Transjugular Intrahepatic Portosystemic Shunt in Adult Liver Recipient With Delayed Graft Function

Transplantation Proceedings, 2005

Background. Transjugular intrahepatic portosystemic shunt (TIPS) has become an effective treatment for the complications of portal hypertension. We assessed the feasibility and outcome of TIPS in liver transplant recipients who developed delayed graft function (DGF) with portal hypertension. Methods. From June 2003 to June 2004, 80 cadaveric orthotopic liver transplantation (OLTx) have been performed at our institution. Five patients (6.25%) developed DGF with hyperbilirubinemia and ascites with severe portal hypertension and were treated with TIPS placement (in the 6-month time period from the transplantation). Results. There were no complications related to the procedure. No episodes of encephalopathy were seen. Four patients had better control of the ascites.
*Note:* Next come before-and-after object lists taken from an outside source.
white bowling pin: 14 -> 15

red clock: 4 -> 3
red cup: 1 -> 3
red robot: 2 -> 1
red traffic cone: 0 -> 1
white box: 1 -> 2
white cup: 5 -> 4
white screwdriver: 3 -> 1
In one case, we observed complete recovery of the transplanted liver with normalization of the liver function test. Three patients underwent retransplantation (within 7 days from the TIPS), whereas 1 is still on the list 6 months after TIPS placement with recurrent episodes of ascites. Conclusions. In our preliminary series, TIPS reduced dramatically the portosystemic gradient and improved clinical conditions. The results were negatively affected by the fact that the transplanted liver did not recover its function.